Data quality control

All newly imported data go through a series of quality control procedures, to ensure highest possible data integration and comparability. These procedures (similar to review and revision procedures of a journal manuscript) take some time, so that data import into Edaphobase usually takes more time than simply uploading a “stand-alone” table to a generic data repository.

Bodenzoologie Edaphobase Qualitätskontrolle
  • Pre-import quality control

The data-upload software automatically undertakes first quality control steps. It maintains that all variable names as well as vocabularies used in categorical variables conform to Edaphobase controlled vocabularies. It thereby avoids typographical errors, including in taxonomic nomenclatures. It ensures that all numeric variables are within possible ranges (i.e., no negative individual counts, soil pH not outside possible limits, etc.). The software furthermore gives the data provider information on the geo-coordinates (in a map view) as well as boxplots and outliers for the content of numeric variables (or word clouds for categorical variables), so that the data provider can check for possible data errors.

  • Peri-import quality control

Between data upload and final import into the database, a manual review of the data is undertaken. This checks that, i.e., geo-coordinates are correct, site names etc. are meaningful and descriptive, data is complete and non-redundant, multiple data are not given in one data field (no non-atomized data), data given in one variable are consistent (semantic consistency, no data schizophrenia) or that information is given in the correct data field (structural consistency), and much more. A standardized checklist is used for this procedure.

To save time in this quality-review process (avoiding major data revisions), it is highly recommended that data providers scan this checklist, to ensure that their data conforms to quality standards.
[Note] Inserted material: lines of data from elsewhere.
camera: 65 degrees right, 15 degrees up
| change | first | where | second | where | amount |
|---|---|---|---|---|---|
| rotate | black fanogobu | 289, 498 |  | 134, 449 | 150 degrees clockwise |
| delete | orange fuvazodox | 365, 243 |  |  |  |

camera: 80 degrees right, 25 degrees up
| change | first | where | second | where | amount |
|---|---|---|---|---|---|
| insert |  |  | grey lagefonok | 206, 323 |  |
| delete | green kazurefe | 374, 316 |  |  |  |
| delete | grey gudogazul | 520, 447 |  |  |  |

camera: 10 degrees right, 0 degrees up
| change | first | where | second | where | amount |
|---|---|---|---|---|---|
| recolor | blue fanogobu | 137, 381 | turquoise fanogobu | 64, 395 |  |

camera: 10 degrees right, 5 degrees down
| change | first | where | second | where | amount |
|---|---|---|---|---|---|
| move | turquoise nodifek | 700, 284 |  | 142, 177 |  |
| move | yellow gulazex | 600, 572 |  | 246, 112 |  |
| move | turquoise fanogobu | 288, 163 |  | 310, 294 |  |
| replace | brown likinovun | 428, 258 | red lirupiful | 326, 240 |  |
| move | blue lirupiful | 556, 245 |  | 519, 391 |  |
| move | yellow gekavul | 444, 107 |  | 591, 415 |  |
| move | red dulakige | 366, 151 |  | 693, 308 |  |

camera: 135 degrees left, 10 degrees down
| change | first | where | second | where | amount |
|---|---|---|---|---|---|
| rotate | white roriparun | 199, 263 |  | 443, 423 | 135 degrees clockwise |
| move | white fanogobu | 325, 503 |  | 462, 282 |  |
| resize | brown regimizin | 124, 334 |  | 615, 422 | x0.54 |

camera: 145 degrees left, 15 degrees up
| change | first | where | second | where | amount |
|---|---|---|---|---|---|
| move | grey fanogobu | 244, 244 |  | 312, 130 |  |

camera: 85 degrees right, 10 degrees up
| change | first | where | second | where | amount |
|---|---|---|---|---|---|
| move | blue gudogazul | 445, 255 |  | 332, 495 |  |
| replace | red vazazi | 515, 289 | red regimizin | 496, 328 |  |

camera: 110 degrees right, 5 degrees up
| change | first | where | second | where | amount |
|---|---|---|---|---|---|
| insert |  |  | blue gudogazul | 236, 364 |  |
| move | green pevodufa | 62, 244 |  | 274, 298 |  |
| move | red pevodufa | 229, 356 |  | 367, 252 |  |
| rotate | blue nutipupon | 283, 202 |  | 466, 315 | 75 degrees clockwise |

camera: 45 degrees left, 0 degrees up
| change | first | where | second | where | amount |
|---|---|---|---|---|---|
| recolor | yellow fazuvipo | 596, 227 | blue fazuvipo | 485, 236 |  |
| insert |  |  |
  • Post-import quality control

After the above procedures are successfully completed, the data set is finally imported and integrated into the database. At this point it is only accessible by the data provider. A link to the data is sent to the provider, and he/she is lead through various views of the data (from basic summaries, though maps, to data matrices and the raw data tables) in order to confirm that no data or import errors exist. After confirmation by the data provider (or error correction), the data is finally released to public view (based upon the provider’s release authoriza-tions).